Gold surged more than 1 percent to all-time highs on Tuesday, as more weak U.S. economic data fueled safe-haven buying on fears a slow economy may trigger more monetary stimulus by the Federal Reserve.
Bullion appeared headed for its biggest daily gain in three months as investors also worried that the European debt crisis might spread.
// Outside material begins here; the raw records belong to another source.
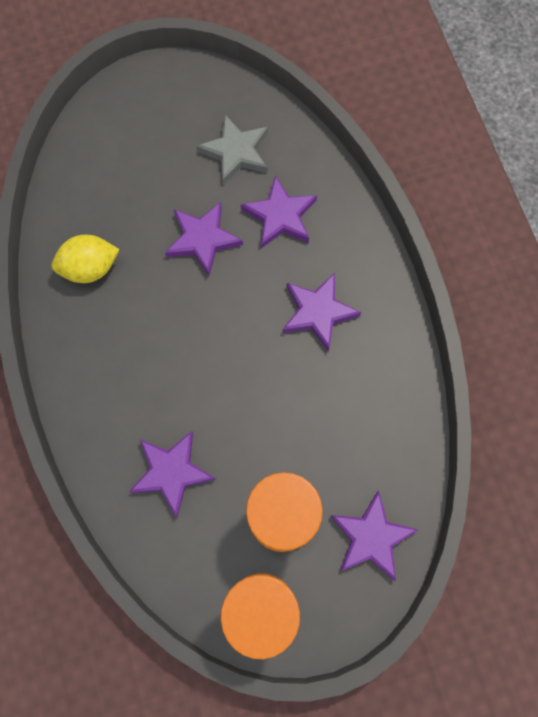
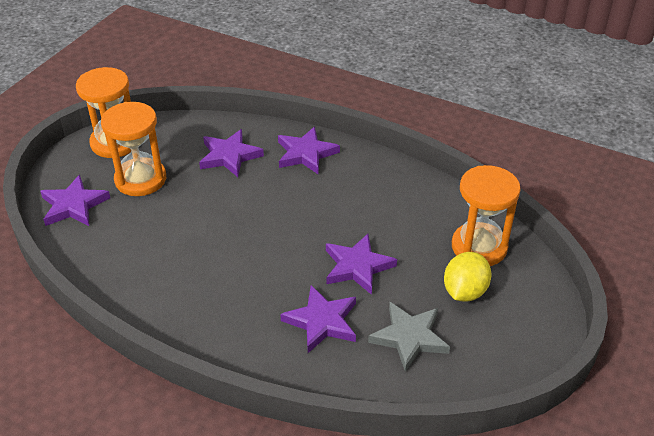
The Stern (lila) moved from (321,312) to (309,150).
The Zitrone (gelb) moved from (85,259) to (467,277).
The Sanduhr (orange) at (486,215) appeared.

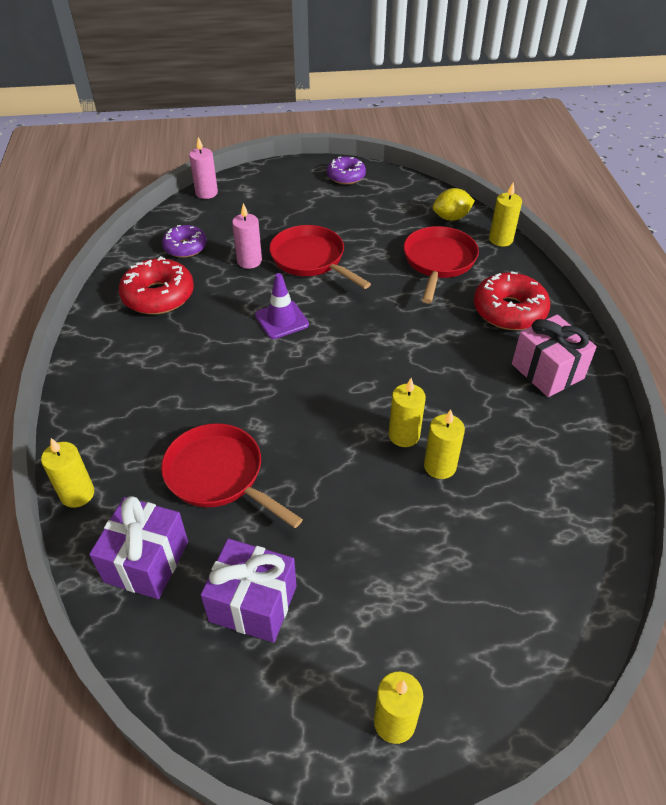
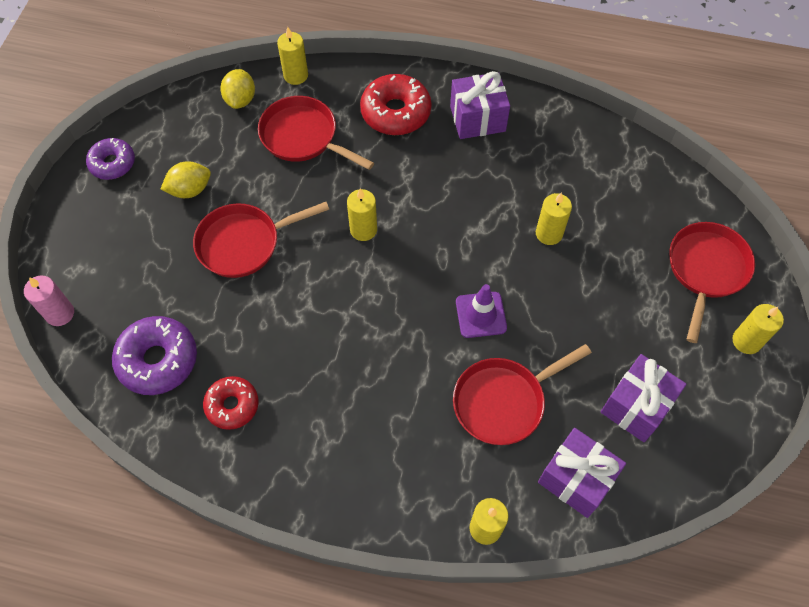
The Donut (lila) at (184,241) changed to 1.55 times the size.
The Zitrone (gelb) at (185,179) appeared.
The Donut (rot) at (156,285) changed to 0.65 times the size.
The Kerze (gelb) moved from (407,412) to (362,214).
The Geschenk (rosa) at (554,355) became the Geschenk (lila) at (480,105).
The Leitkegel (lila) moved from (282,306) to (481,311).
The Pfanne (rot) at (712,282) appeared.
The Kerze (rosa) at (247,236) disappeared.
Silver also jumped 2.5 percent as investors perceived a growing risk of a U.S. credit rating downgrade.
A bill to raise the $14.3 trillion U.S. debt ceiling and avert a default got enough votes to pass in the Senate and was scheduled to head to President Barack Obama, to be signed into law.
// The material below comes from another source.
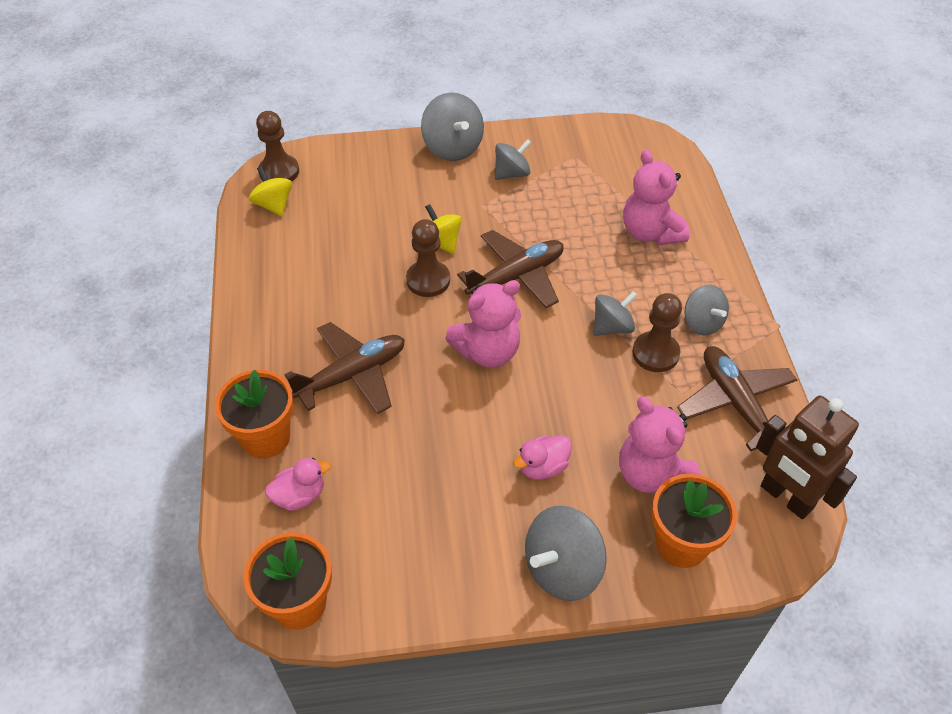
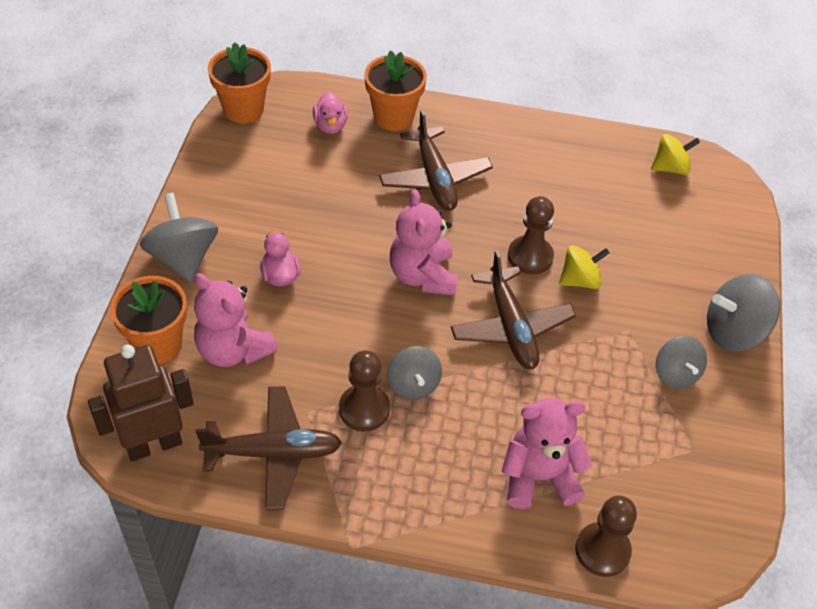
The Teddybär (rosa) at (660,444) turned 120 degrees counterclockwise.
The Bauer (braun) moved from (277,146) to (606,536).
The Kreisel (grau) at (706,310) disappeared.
Bullion has rallied some 15 percent so far this year, and has gained more than 10 percent since the end of June when the Federal Reserve's $600 billion bond-buying program ended.
The U.S. Commerce Department reported that consumer spending slipped 0.2 percent in June for its first decline since September 2009. On Monday, another report showed factory activity cooled in June.
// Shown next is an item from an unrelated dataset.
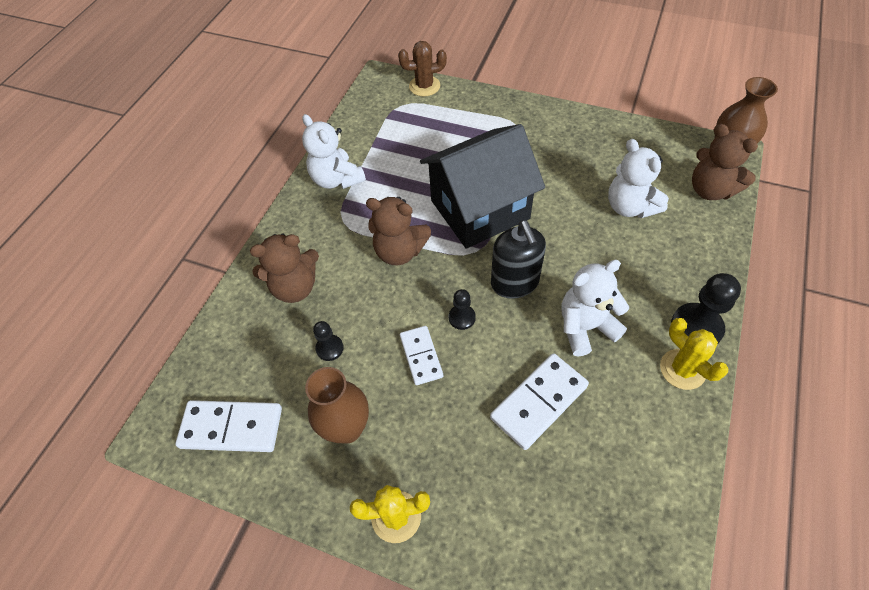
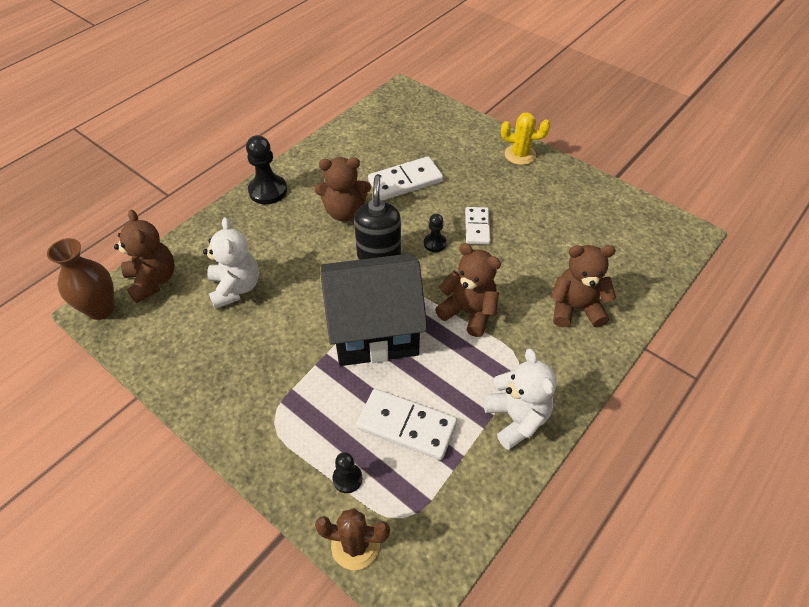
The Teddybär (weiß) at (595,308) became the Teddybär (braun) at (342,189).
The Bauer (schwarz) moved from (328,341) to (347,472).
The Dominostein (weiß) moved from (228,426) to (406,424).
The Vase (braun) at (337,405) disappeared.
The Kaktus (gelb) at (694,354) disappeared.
The weak U.S. data has fed fears of another recession in the world's largest economy, prompting investors to buy gold as a hedge against another round of money printing by global central banks, analysts said.
"With the worse-than-expected manufacturing index and personal spending data, gold is starting to factor in the need for further quantitative easing, further stimulus and more accommodative monetary policy, and that's why it's pushed into a record," said James Rife, an assistant portfolio manager at Haber Trilix Advisors, which manages $2 billion in assets.
Spot gold was up 1.4 percent at $1,640.80 an ounce by 11:52 a.m. EDT (1552 GMT), having touched its ninth record this year at $1,640.39.
U.S. gold futures for December delivery rose $21.80 to $1,643.50 an ounce.
Silver rose 2.5 percent to $40.27 an ounce.
Gold has hit record highs in dollars, euros, sterling, South African rand and Canadian dollars, indicating investors' distrust of volatile currencies. Central banks also remain buyers of bullion, with South Korea saying on Tuesday it bought 25 tonnes of gold between June and July to diversify its foreign reserves. It was its first purchase in more than a decade, boosting gold holdings to 39.4 tonnes.
"This news reiterates the fundamental view that most investors, asset managers, and even central banks hold true -- that gold remains the quintessential currency hedge, a stabilizing asset for portfolios, and a safe haven in uncertain economic times," said David Meger, director of metals trading at Vision Financial Markets, a futures broker based in Chicago.